There were other forensic clues too, like the email address that I got the disclosure form from. They didn’t do a good job of hiding this in the beginning, but now that we [have] all of these revelations from Christopher Wiley and Channel 4 and the work of The Guardian and the Times, [we can tell] that Cambridge Analytica is kind of a fake company. It was literally made potentially for Bannon, as described by Wiley, and those legal documents do indicate that. As the Times said in its coverage, Cambridge Analytica LLC is a shell company — a place to hide the Mercer money — but it’s actually strongly affiliated with SCL [Group, formerly known as Strategic Communication Laboratories] in different ways and ultimately it’s all part of the SCL group. Parliament asked Nix if data can be shared between Cambridge Analytica and SCL group and he replied the data can be shared from Cambridge Analytica to SCL group, but SCL group can’t share its data down to Cambridge Analytica. That’s because SCL group has X-list security clearance as a military contractor.
Yeah it’s horrifying. So I knew the general background of this, so when [Wheatland] signed the letter I was like, “What the hell is going on here?” Once I posted it on Twitter and got the British scholars and academics and legal minds checking it out, they were like, “This is not legal.”
Right, because Wheatland was a chairman at SCL at the time, not Cambridge Analytica. So the fact that he was signing your Cambridge Analytica data protection disclosure was obviously pretty fishy.
So that led me to find Ravi Naik, our solicitor, and that’s when I started the process of pursuing this.
What specifically led your team to believe that the data Cambridge Analytica had given you was incomplete?
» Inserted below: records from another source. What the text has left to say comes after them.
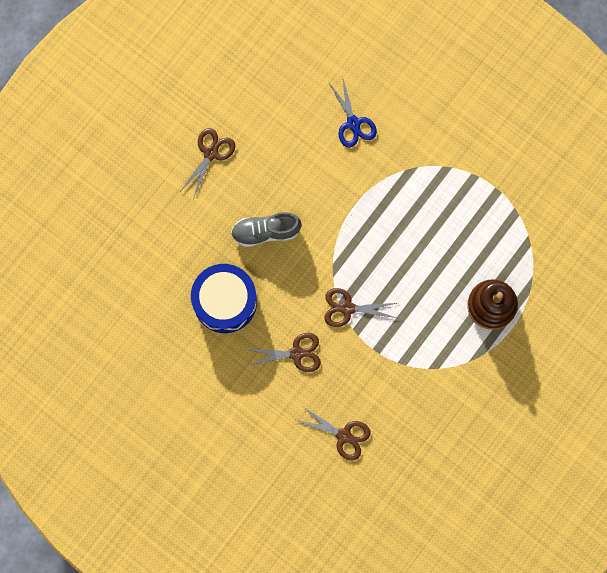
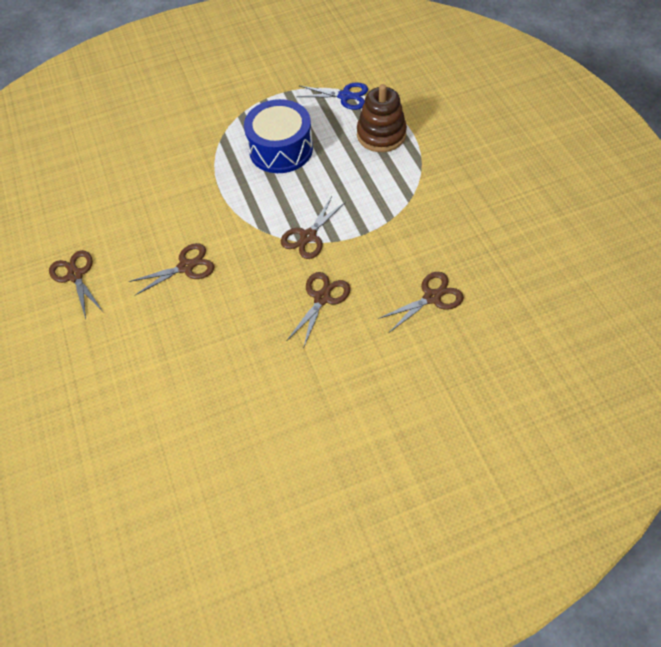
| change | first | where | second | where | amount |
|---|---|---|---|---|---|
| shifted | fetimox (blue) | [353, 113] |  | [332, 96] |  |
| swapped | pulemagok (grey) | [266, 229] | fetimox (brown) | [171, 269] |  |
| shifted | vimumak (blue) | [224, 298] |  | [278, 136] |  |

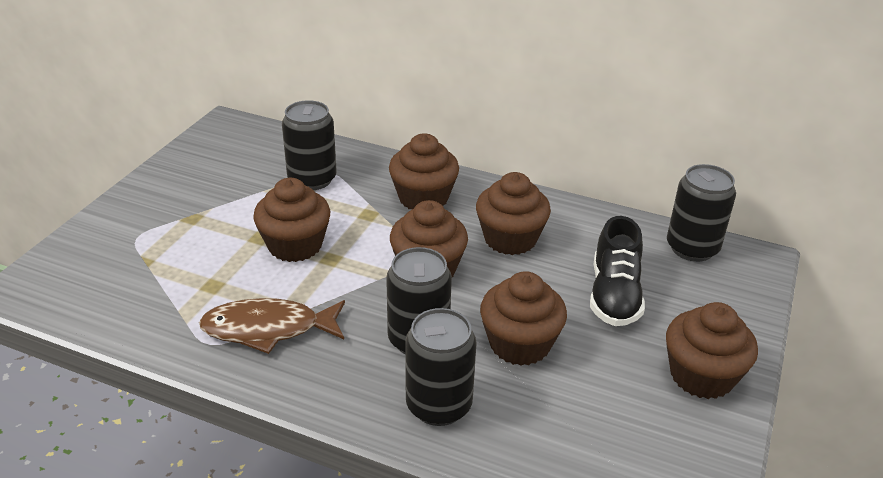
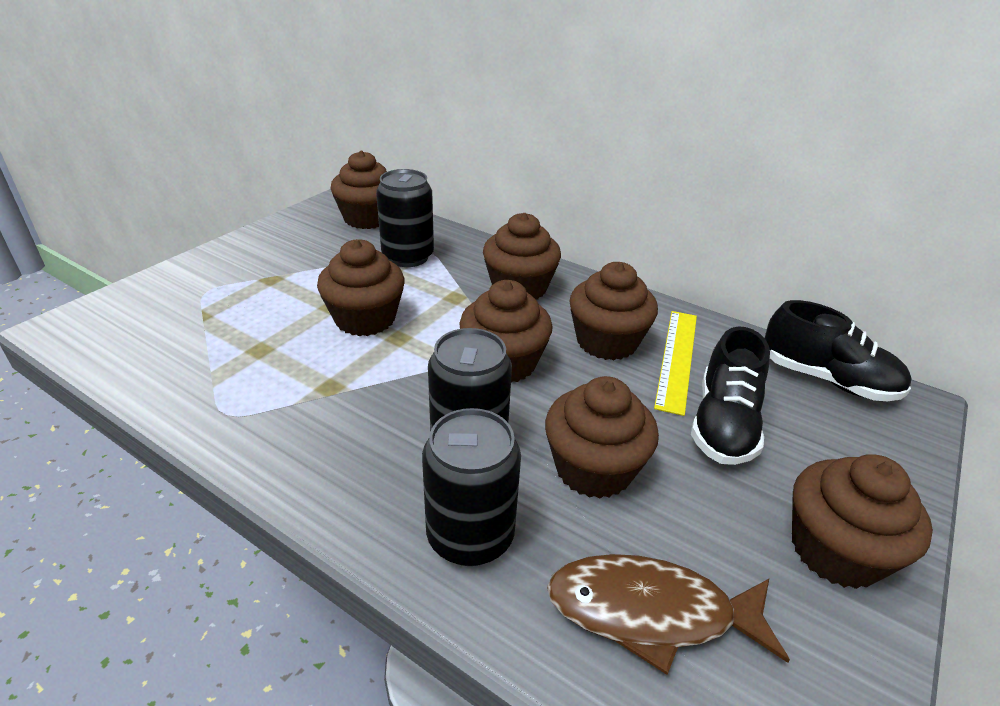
| change | first | where | second | where | amount |
|---|---|---|---|---|---|
| swapped | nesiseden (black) | [701, 213] | pulemagok (black) | [838, 350] |  |
| shifted | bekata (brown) | [272, 326] |  | [668, 614] |  |
| new |  |  | latibix (brown) | [358, 190] |  |
| new |  |  | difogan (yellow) | [675, 363] |  |

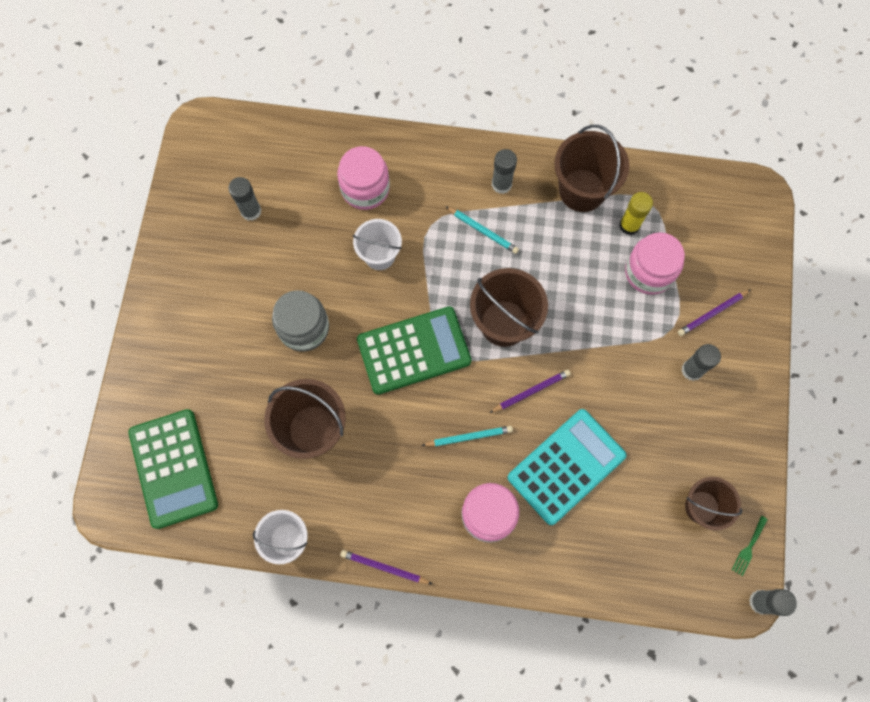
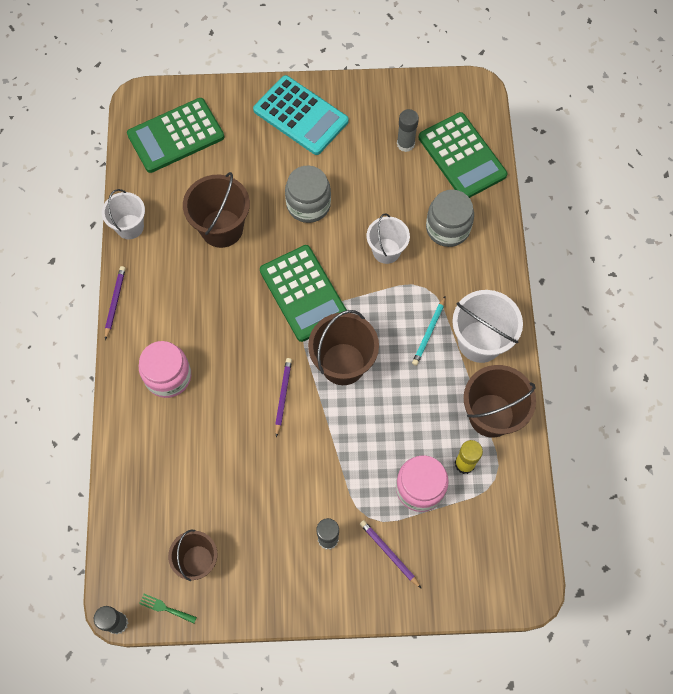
| change | first | where | second | where | amount |
|---|---|---|---|---|---|
| repainted | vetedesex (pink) | [363, 178] | vetedesex (grey) | [450, 218] |  |
| swapped | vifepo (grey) | [504, 171] | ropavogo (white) | [487, 326] |  |
| rotated | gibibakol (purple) | [530, 391] |  | [283, 397] | 135 degrees counterclockwise |
| shifted | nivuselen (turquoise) | [567, 467] |  | [301, 115] |  |
| gone | gibibakol (turquoise) | [467, 436] |  |  |  |
| new |  |  | nivuselen (green) | [463, 155] |  |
There are two big reasons why we know it’s not complete: one is very obvious and public, and one is very sophisticated. The first one is obviously if you look at how Cambridge Analytica advertises itself to its potential clients; it says that it has 4,000-5,000 data points per voter. So you look at the data that I got, it’s a tiny fraction of that. It’s maybe a baker’s dozen?
The much more sophisticated answer to that question is embedded in the expert reports that are attached to the claim as it was filed: both independently came to the conclusion that there’s lots of evidence that it can’t possibly be complete.
How did they come to that conclusion?
If it’s complete data, you should be able to look at the data and arrive at the model without any additional data. My name, zip code, age, party of affiliation — which is the known stuff in the voter file — they can’t generate a political profile from that. [The generation of a political profile] is too nuanced — in particular, they both call out the very high ranking of gun rights on my file. They were able to look at a couple people who had also gotten their files and were willing to submit it to the legal team. There needs to be something else to explain how they got the model.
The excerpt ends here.